I'd say the odds are better than even. Which makes this excellent Catherine Rampell piece about the VAT in today's Times a must-read. Rampell  lucidly walks you through the way the tax works and the arguments for and against--including one I'd never thought of before but which makes perfect sense: 

When Macy’s sells the dress to a shopper, it adds another 10 percent, so the shopper pays $55, or $50 plus $5 in tax. That would be in addition to any state or local sales taxes consumers have to pay, depending on the locale.

Macy’s checks to see how much the previous companies in the supply chain — the fabric store and the tailor — have already paid the government in value-added taxes, and subtracts that from the $5. Macy’s ends up remitting just $2 to the government [in Rampell's hypothetical].
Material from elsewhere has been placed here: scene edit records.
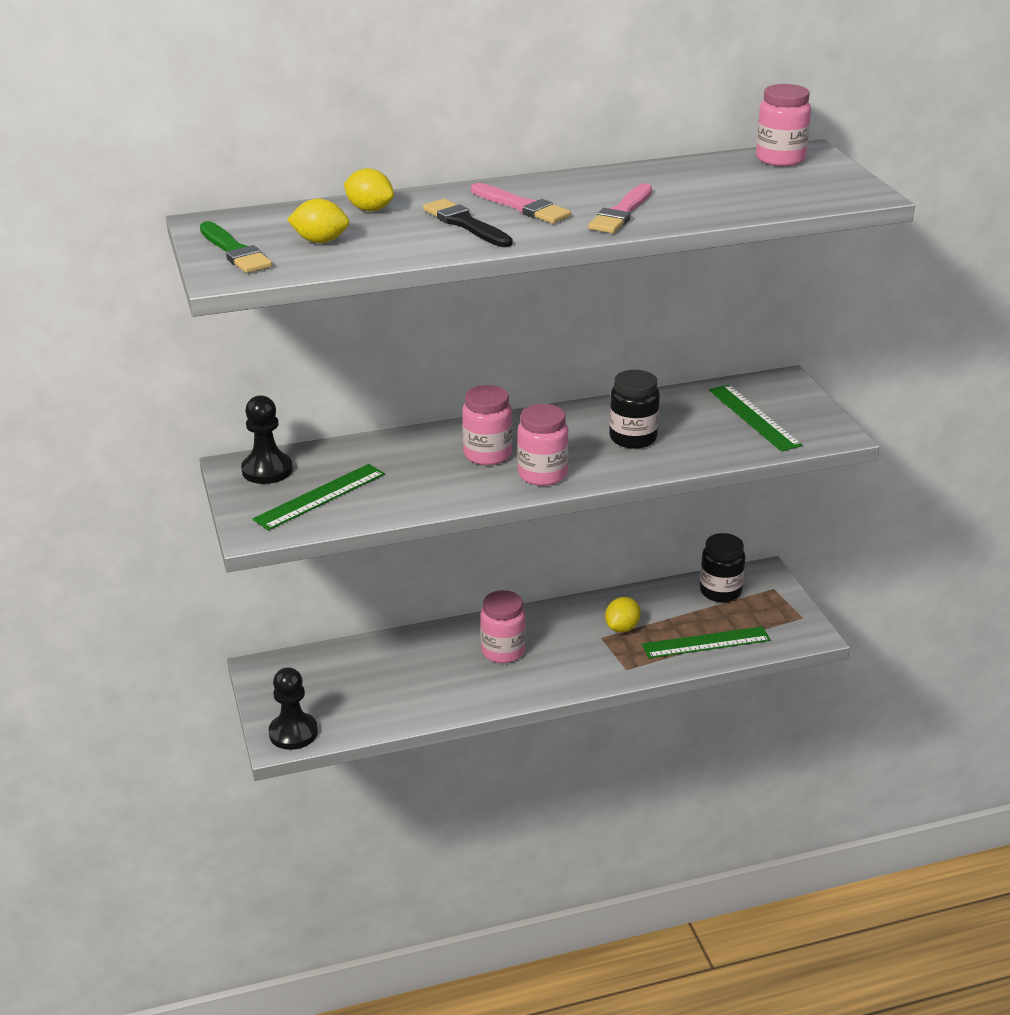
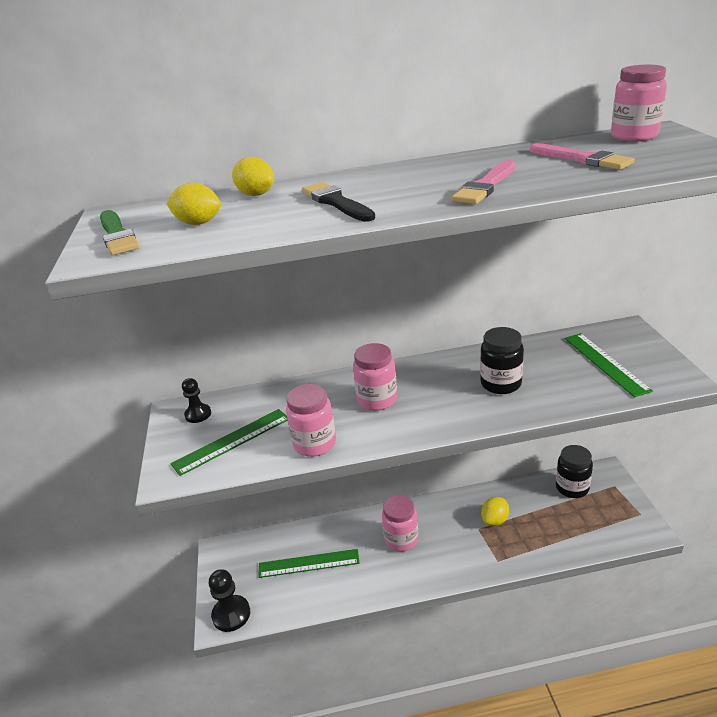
camera: 10 degrees right, 0 degrees up
(267, 470) = (198, 414): black pawn -> black pawn, size x0.64
(522, 207) = (392, 185): pink brush -> pink brush (582, 159)
(542, 474) = (421, 420): pink jar -> pink jar (314, 444)
(706, 642) = (562, 536): green ruler -> green ruler (308, 563)

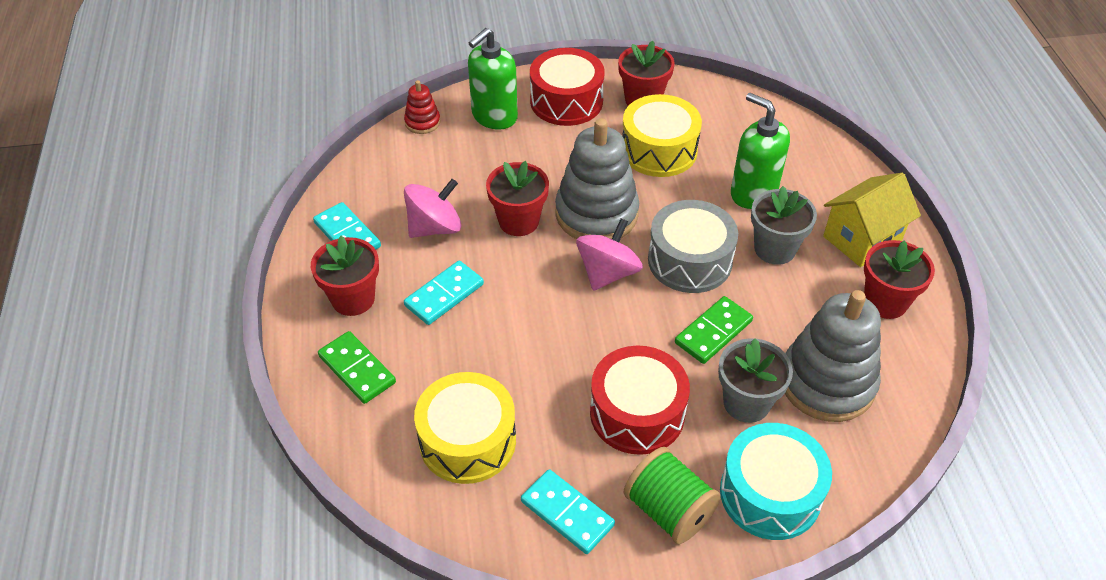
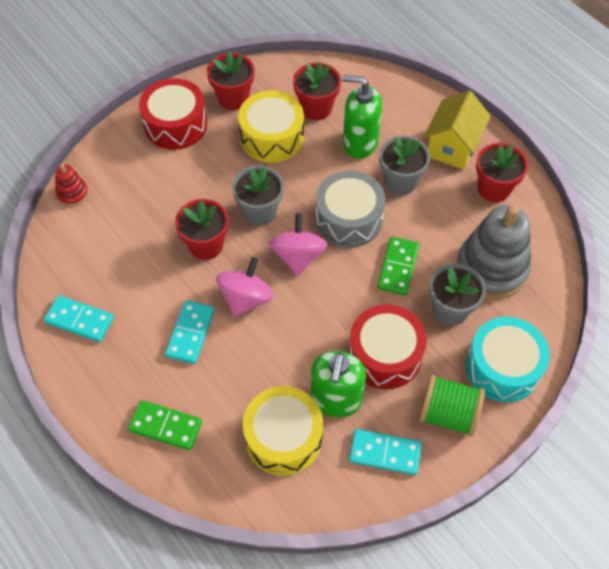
camera: 30 degrees left, 10 degrees up
(353, 299) = (122, 371): red flower pot -> red flower pot (316, 108)
(435, 227) = (145, 281): pink spinning top -> pink spinning top (246, 298)
(494, 116) = (127, 163): green soap dispenser -> green soap dispenser (336, 399)
(596, 214) = (259, 212): grey stacking toy -> grey flower pot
The government receives $5 total, or 10 percent of the final purchase price, but from three different businesses. ...

Since companies usually get credit for taxes already paid by their suppliers, companies will pressure other businesses in the production chain to prove they paid their taxes. That means the system is somewhat self-policing [emphasis added].

Brilliant. No wonder the wonks like the VAT so much.

I'd just add one other argument in favor of the VAT--actually any consumption tax--which is that, if you announce that you're going to start levying it in a year or two, the effect should be to increase consumption in the near-term, as people rush to make purchases before the tax kicks in. That's not a bad feature at a time when consumption is fairly depressed. And other kinds of taxes--like income taxes--would likely have the opposite effect, leading to a near-term increase in saving/decrease in consumption in anticipation of the future tax hike. So the VAT has the advantage of potentially boosting the economy in the short-term while reining in the deficit in the long-term--one of those rare solutions to the problem I describe in my latest print piece.

P.S. Credit where due: Bill Gale of Brookings walked me through this logic when I was working on the piece.